The first board meeting I ever went to was just after our seed financing in 2009 and I was leading it. I’ve actually never been to a formal board meeting I wasn’t running so what follows is simply my limited perspective.
Next Big Sound had 6-8 board meetings per year until our acquisition in July 0f 2015. We had five official board members but usually we had 2-3 other people in the room from the NBS management team. We had great some board meetings and some terrible ones. We had hilarious board meetings and really serious ones. Most sessions were a mix of great discussion, humor, and serious questions and decisions.
After 6+ years of running board meetings I finally landed on my preferred meeting format: whatever format gets the exact mix of people in the room talking about the most important topics for the business in a way that is constructive for management.
At the beginning I got really wrapped up in board format, slides, and a lot of busywork-preparation that was more of a distraction for me and my team than anything else. As I became more confident, talked with our investors and other CEOs, and realized that the board was there to support me, I was able to evolve the format to fit the people in the room and topics at hand.
In the weeks before a board meeting I would start to think about the topic. I really liked Paul Berberian’s advice: "What is the one sentence I want them to hear at this meeting?
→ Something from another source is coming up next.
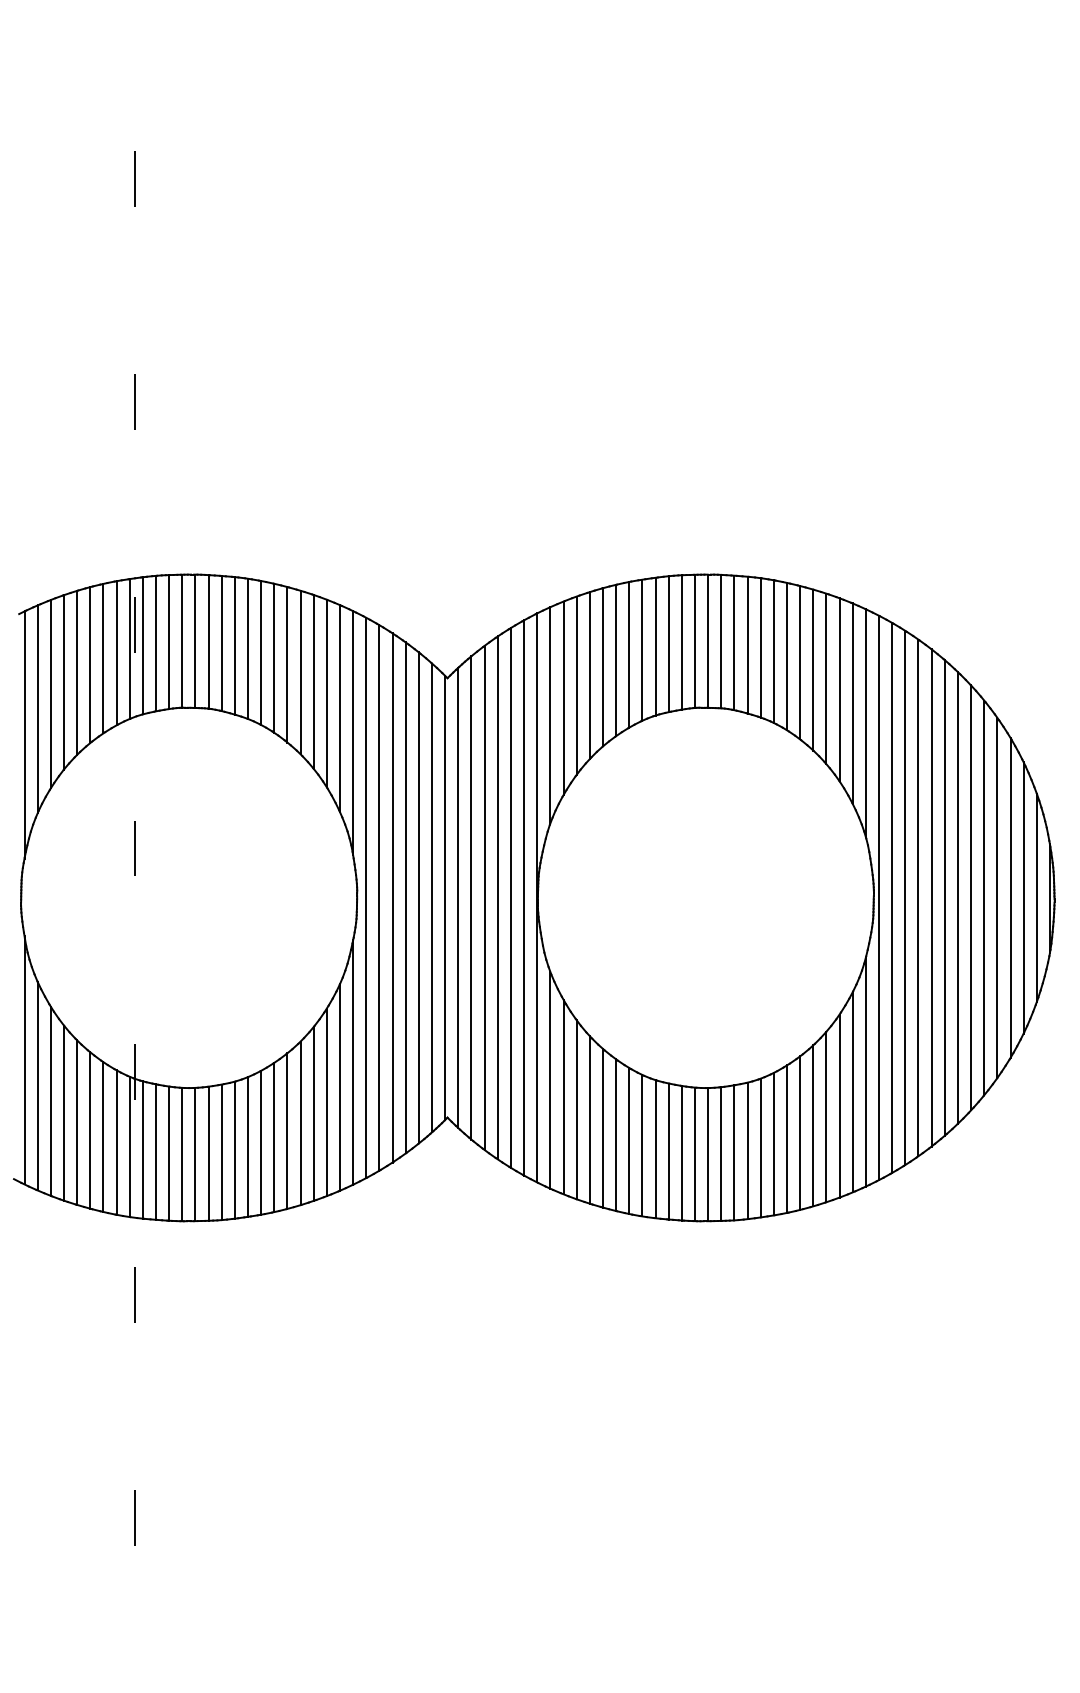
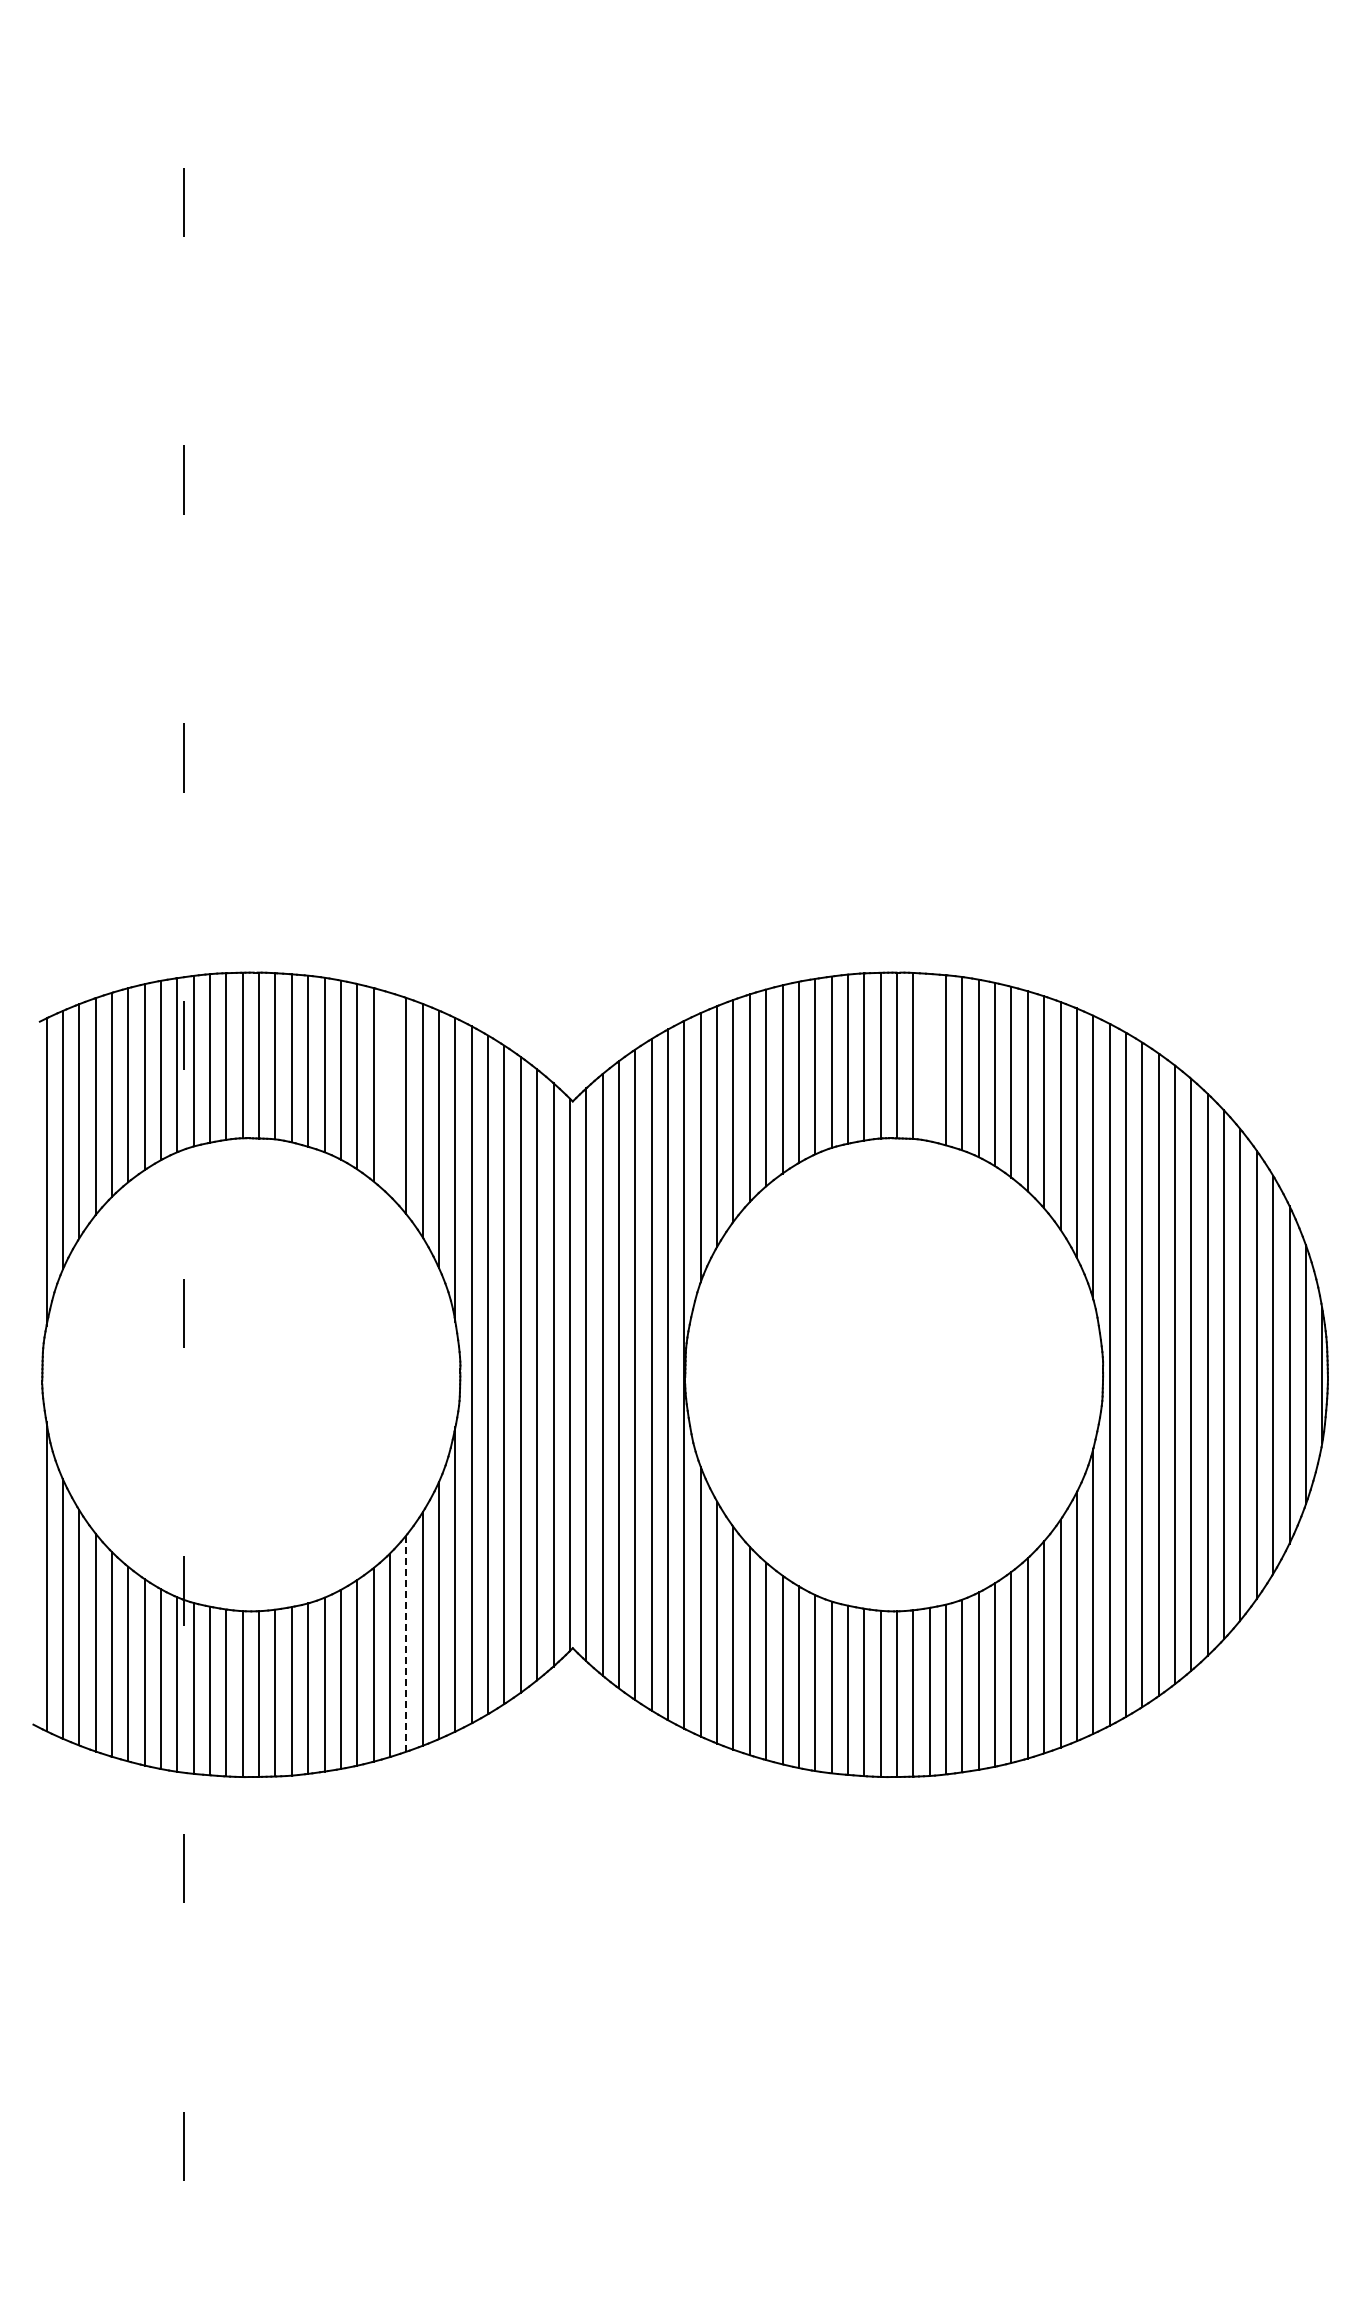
line: (734, 642) -> (929, 1057), removed
line: (301, 672) -> (390, 1094), removed
line: (313, 1113) -> (406, 1643), solid -> dashed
Is it all systems go? Are we on target or we need help? I try to summarize the meeting in three minutes and then build it up from there.”
If you don’t know the one thing you want them to hear you can start with your brainstorm list of everything you are worried or anxious about or the big hypotheses you are currently trying to prove. I usually would turn my thinking into a pre-board meeting letter. 1-2 pages to share with my management team and then with the board so everyone could see where my head was at. It was my collected thoughts that would frame the dinner and actual meeting. Google docs was really helpful because that board letter could then include updates, metrics, and other key information and anyone could comment with questions or things they wanted to dive into in advance of getting together.